The first and worst is in the subject line.  Not all pop musicians (a difficult group to define) are famous and rich, although a few are.  Not all classical musicians are poor, either.  In my humble view of the musical world, the fraction of aspiring pop musicians who become rich and famous, and the fraction of aspiring classical musicians who at least become famous and comfortably well off, if not fabulously wealthy, probably isn't that much different.

It is quite true, of course, that there is a small number of pop musicians -- some have been named in other posts -- who have become very much more wealthy, at least for a while, than the rest, and than almost all classical musicians.  Again, in my view, a lot of this has to do with promotion and, in some cases at least (Michael Jackson comes to mind, as does Justin Bieber) flat out exploitation by promoters.  Do not be too jealous of this minority, though; the pressures from the fame and wealth which they appear to enjoy are extreme, and many of them find themselves in difficulties of one kind or another.

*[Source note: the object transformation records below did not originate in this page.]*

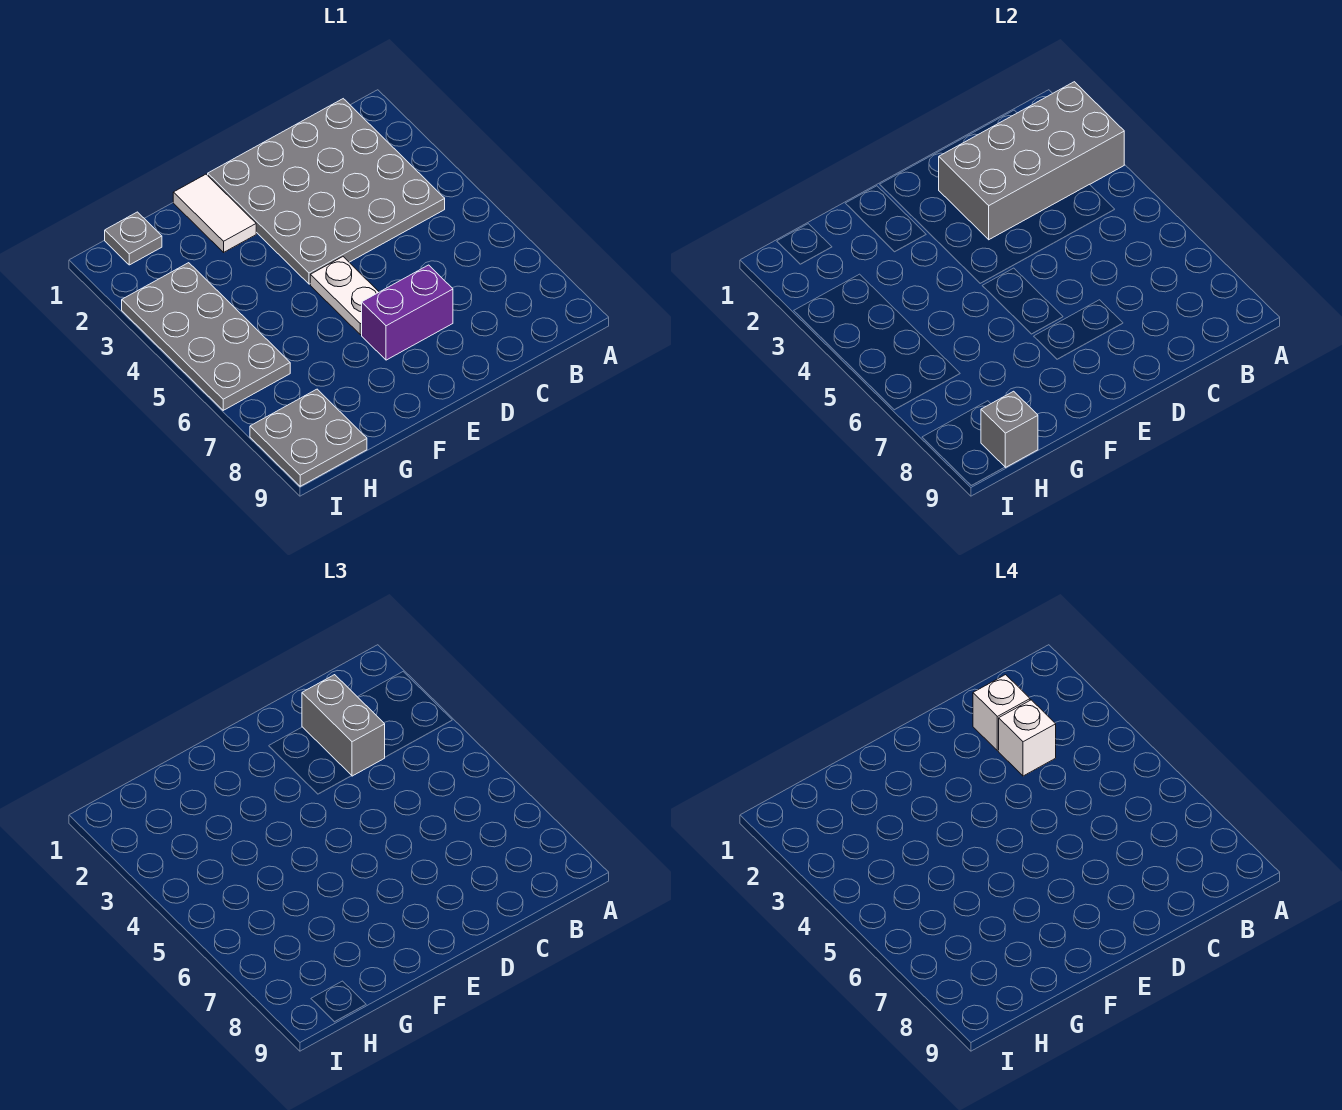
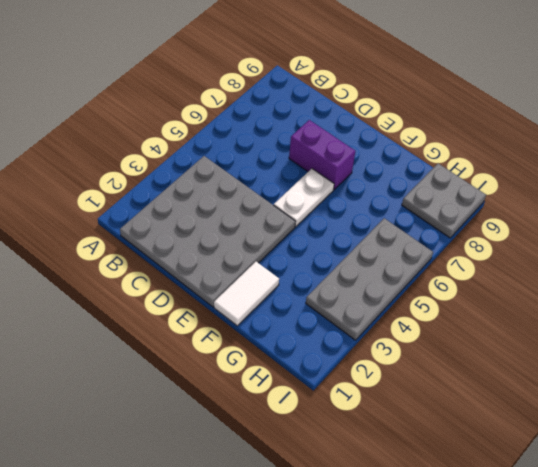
none -> grey plate H1 level 1
none -> grey brick A2:D3 level 2
none -> grey brick H9 level 2

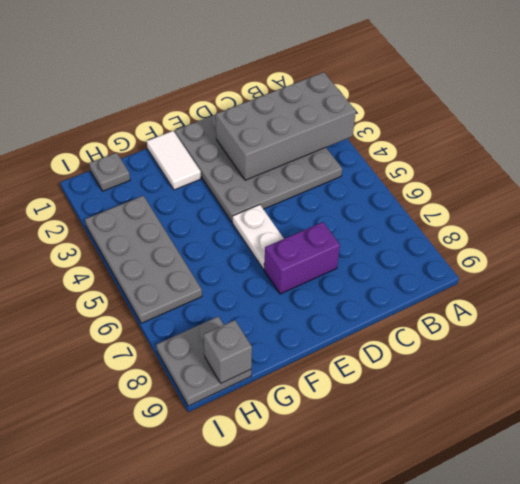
none -> grey brick C2:C3 level 3
none -> white brick C2 level 4
none -> white brick C3 level 4

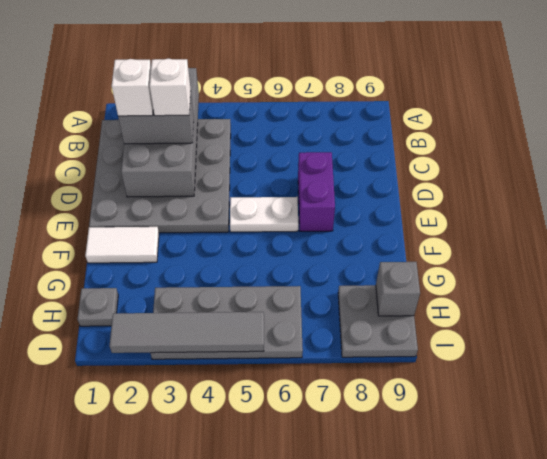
grey tile I2:I5 level 2 -> none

As to which pop musician or group gets lucky and wealthy, and which does not, there is a huge element of luck: the right place at the right time.  Any of the more honest ones will tell you that -- at least the ones I've known will.

Again, IMHO, this level of promotion is hard to achieve for classical music, most of which demands an attention span far longer than the general public is able to muster; thus the appeal of classical music is harder to put over in a sound bite or music video, and always has been.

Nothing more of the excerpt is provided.